Gridolini felici e complimenti si susseguirono dopo la notizia dataci da Lana.

La guardai e non capii. Era uno scherzo di cattivo gusto. Ammutolita, aspettai l’attimo in cui lei avrebbe incrociato il mio sguardo, in quel momento avrei forse trovato una risposta ai miei perché. «Non mi fai i complimenti?» mi chiese poco dopo con finta allegria. Era bella come al solito. Quella gonna aderente, quella camicetta bianca in seta che lei lasciava sempre troppo aperta. E il suo profumo.

Quante volte mi aveva permesso di cullarla sul divano di casa sua prima che si addormentasse? Quante volte aveva cercato il calore della mia mano e la sicurezza del mio sguardo dopo un litigio con Fred?

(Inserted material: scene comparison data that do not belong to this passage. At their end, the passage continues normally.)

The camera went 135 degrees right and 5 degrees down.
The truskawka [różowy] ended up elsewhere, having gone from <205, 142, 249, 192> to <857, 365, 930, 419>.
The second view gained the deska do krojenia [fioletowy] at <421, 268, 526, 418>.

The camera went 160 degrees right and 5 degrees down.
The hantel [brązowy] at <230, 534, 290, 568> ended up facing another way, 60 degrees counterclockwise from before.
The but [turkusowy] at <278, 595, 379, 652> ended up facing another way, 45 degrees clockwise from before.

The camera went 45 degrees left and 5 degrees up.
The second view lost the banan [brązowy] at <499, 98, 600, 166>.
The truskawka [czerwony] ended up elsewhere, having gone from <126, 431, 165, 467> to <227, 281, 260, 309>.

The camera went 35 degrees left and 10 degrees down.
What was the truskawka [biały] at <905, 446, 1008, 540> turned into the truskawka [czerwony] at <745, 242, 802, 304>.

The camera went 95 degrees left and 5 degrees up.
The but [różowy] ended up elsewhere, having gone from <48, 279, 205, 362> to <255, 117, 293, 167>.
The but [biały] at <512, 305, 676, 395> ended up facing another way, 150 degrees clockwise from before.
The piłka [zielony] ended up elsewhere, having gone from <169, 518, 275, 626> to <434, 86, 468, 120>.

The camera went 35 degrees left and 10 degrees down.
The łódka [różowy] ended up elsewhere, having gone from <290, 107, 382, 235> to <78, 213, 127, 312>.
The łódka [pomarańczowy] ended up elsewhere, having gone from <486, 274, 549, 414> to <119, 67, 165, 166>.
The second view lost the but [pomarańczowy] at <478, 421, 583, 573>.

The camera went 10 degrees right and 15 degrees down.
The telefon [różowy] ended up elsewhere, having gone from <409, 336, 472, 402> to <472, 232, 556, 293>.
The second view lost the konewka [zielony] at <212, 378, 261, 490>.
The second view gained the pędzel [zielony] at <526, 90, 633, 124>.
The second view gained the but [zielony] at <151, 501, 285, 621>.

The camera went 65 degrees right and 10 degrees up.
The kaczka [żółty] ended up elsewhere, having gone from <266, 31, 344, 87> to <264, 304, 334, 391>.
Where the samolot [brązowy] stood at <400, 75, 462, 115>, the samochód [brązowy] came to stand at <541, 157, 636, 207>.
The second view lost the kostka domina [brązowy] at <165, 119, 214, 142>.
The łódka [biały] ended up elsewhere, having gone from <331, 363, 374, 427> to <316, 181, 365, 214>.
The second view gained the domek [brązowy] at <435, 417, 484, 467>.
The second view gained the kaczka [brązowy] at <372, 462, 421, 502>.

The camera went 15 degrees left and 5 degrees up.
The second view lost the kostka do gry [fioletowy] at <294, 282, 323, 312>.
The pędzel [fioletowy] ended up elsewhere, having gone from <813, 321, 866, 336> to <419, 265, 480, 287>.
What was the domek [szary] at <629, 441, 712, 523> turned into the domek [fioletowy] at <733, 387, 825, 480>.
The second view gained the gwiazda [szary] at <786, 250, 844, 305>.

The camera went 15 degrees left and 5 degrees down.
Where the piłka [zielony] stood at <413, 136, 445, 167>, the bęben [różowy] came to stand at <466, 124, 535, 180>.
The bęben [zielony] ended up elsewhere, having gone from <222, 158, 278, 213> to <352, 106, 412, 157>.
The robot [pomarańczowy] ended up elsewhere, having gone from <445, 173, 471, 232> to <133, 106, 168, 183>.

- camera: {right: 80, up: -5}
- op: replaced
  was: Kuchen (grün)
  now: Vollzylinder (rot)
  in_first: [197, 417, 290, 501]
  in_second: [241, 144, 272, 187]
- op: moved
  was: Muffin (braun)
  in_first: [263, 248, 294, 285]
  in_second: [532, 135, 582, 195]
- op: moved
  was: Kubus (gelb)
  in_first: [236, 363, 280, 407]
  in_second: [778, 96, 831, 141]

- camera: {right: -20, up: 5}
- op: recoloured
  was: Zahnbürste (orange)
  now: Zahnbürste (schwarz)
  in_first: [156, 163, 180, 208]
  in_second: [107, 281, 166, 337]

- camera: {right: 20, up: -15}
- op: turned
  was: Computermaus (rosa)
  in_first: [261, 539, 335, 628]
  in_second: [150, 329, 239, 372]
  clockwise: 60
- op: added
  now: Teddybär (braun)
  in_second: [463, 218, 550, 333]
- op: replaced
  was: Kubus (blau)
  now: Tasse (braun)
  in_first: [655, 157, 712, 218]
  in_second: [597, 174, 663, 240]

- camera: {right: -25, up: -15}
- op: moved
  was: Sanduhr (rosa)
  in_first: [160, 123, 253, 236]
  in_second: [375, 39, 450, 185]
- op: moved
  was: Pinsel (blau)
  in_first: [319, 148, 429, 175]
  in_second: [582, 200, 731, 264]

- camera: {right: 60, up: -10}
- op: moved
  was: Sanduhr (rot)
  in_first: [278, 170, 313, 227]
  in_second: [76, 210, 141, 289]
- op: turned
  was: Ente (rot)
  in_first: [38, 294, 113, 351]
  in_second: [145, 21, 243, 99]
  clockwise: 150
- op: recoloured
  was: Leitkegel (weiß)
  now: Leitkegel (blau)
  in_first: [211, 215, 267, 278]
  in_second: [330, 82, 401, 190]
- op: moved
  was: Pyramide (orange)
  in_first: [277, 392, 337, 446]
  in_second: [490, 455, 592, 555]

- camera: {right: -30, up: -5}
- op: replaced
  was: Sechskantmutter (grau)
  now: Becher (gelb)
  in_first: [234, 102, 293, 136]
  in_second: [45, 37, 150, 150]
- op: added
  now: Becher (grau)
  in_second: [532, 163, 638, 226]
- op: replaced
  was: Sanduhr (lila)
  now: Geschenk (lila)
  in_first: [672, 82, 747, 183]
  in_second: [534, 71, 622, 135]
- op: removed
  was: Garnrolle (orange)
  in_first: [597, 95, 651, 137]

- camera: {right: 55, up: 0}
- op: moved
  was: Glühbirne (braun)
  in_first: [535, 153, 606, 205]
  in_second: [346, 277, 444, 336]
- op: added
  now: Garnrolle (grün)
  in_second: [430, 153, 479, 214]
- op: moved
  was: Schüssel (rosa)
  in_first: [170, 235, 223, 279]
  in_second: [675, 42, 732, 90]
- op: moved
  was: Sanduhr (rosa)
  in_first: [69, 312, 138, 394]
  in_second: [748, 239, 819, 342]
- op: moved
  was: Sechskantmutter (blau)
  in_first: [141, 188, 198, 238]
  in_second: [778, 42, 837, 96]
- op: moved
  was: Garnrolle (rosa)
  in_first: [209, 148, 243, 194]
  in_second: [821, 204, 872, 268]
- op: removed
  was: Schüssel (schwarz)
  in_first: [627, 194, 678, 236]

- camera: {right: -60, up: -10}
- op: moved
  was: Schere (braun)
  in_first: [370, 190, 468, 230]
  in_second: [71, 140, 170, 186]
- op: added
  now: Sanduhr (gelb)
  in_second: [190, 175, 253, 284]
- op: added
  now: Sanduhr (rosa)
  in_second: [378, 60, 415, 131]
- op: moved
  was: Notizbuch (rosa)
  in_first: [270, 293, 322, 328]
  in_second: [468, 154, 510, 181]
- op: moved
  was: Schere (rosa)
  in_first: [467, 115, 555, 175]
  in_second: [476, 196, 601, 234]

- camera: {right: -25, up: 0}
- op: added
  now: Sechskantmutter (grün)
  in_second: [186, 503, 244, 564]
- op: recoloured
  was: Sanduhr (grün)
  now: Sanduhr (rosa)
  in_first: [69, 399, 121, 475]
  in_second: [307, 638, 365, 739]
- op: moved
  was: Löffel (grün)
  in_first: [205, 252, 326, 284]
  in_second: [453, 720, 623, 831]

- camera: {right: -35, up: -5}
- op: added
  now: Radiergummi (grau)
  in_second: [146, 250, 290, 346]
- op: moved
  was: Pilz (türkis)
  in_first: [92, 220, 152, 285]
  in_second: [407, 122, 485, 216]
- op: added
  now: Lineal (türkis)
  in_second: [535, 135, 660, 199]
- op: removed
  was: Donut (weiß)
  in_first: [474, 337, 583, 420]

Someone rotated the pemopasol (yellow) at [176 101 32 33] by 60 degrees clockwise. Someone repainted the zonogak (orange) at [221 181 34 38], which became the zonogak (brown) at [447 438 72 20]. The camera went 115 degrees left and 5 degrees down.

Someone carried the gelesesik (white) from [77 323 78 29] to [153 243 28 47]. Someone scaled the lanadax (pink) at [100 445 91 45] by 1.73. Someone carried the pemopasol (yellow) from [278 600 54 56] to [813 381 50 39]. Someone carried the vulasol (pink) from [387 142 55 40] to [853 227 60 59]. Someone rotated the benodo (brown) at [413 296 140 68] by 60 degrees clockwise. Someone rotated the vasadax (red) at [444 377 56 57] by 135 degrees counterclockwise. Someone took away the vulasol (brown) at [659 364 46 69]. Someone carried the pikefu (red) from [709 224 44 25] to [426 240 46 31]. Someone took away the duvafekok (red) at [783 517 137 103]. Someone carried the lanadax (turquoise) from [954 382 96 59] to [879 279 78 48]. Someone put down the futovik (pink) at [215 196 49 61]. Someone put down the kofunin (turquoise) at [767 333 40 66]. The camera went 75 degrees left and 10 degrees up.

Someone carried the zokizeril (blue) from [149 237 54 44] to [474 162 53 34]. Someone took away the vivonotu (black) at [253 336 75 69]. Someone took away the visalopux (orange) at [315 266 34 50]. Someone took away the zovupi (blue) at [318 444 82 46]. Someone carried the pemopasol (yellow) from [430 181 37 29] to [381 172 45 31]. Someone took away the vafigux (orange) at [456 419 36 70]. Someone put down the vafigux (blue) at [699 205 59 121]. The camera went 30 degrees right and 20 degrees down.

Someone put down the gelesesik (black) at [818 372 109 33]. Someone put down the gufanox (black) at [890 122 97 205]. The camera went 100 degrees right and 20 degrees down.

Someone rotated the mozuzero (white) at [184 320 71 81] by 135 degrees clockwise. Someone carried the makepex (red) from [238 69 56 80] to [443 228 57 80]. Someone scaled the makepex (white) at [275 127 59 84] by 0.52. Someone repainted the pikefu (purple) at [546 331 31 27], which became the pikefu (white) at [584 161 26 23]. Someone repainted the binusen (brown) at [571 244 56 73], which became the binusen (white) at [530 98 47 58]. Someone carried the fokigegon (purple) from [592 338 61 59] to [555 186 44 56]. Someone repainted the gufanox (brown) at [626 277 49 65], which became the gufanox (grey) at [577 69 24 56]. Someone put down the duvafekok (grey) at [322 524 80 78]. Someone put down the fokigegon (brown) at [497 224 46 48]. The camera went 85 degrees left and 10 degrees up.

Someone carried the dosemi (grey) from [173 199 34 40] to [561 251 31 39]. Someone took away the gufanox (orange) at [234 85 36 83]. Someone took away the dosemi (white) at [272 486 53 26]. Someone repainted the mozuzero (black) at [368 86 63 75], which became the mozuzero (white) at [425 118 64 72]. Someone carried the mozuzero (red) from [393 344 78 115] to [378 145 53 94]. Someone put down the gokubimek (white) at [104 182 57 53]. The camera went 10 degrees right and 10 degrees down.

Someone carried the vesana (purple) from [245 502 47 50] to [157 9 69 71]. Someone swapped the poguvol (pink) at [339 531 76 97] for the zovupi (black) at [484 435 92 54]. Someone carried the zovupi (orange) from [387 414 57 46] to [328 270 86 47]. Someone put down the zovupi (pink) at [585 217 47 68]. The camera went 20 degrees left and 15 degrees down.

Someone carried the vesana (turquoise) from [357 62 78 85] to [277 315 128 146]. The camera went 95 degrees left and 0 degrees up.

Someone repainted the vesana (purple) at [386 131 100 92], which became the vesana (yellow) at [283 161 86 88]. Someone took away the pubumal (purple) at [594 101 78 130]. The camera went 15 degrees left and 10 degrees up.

Quante volte mi aveva guardata in quel modo, il nostro modo?

Quante volte avevo sfiorato quel collo, baciato quei capelli, mentre lei dormiva profondamente? Probabilmente non se n'era mai accorta. Ritornai in me.

«Congratulazioni» le dissi allungando la mano per complimentarmi nel modo più credibile possibile. Nel suo sguardo notai del disappunto. Probabilmente non riusciva a leggere nel mio. E non volevo che leggesse il mio sguardo. Non volevo leggesse qualcosa che nemmeno io riuscivo a capire.

«Scusami mi sono dimenticata di fare una cosa» esclamai improvvisamente.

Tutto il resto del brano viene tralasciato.